The COMMON directive in SMAL requires the programmer to declare the size of the block of memory required. Here, we have used a pattern for the declaration of the size and structure of the common block that is very similar to the pattern we used for activation records, so we have given each field of the COMMON block a symbolic name, and we have also given the block size a name.

Later in the code, when it comes time to reference the common block, we have loaded a register with the address of the entire block and then referenced the fields of the common block in exactly the same way that we referenced the fields of the activation record of a subroutine. The only difference is that we have not used R2. Local variables go in the activation record, while static or class variables go in the common block!

Exercises

a) Rewrite the recursive FIBONACCI routine from Chapter 6 so that it counts the number of calls to FIBONACCI (recursive calls as well as calls from outside).

b) Write header files for the DSPNUM and FIBONACCI routines from Chapter 6, assuming that they were each assembled in from a separate source file.

c) What code must be added to DSPNUM and FIBONACCI from Chapter 6 in order to allow them to be assembled from separate source files.

d) Header files are not strictly needed.
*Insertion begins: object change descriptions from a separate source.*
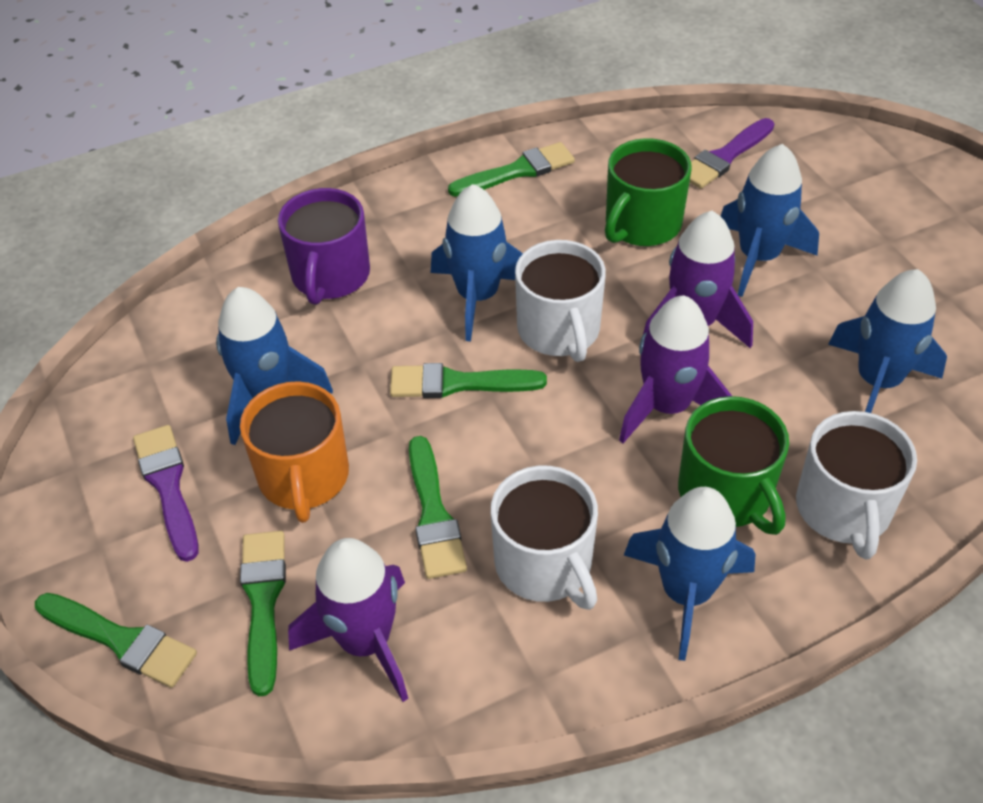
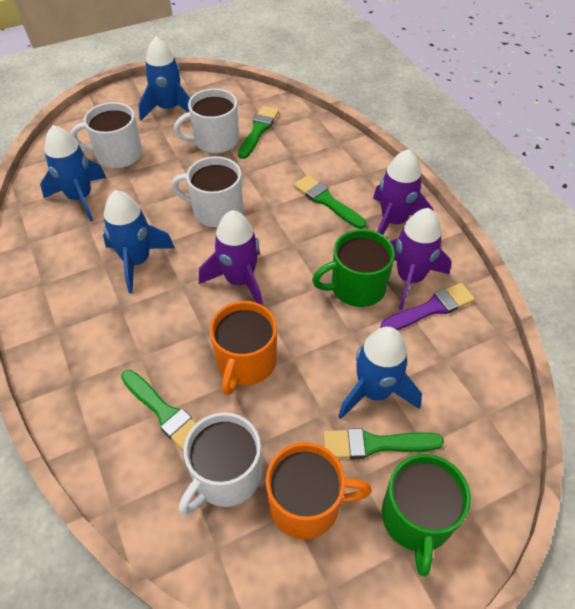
blue rocket: 5 -> 4
green brush: 5 -> 4
orange mug: 1 -> 2
purple brush: 2 -> 1
purple mug: 1 -> 0
white mug: 3 -> 4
Rewrite the code above for a user of INTMUL and INTDIV so that it does not use intmuldiv.h but instead includes the bare minimum content from intmuldiv.h directly in the source file of the caller.

Linkage

Once we have created the source files for a program that includes multiple separately assembled components, we must assemble them into one executable program. This is the function of the linker. In the above section, we assumed that we had a main program, main.a that called subroutines in intmuldiv.a and in the Hawk monitor. Each time a programmer changes intmuldiv.a the programmer should re-assemble it to produce a new version of intmuldiv.o, and each time main.a is changed, it should be re-assembled to make a new version of main.o. To test the program, however, we need to combine these object files to make an executable file. We do this using the linker, which combines main.o with intmuldiv.o and produces link.o, the executable file.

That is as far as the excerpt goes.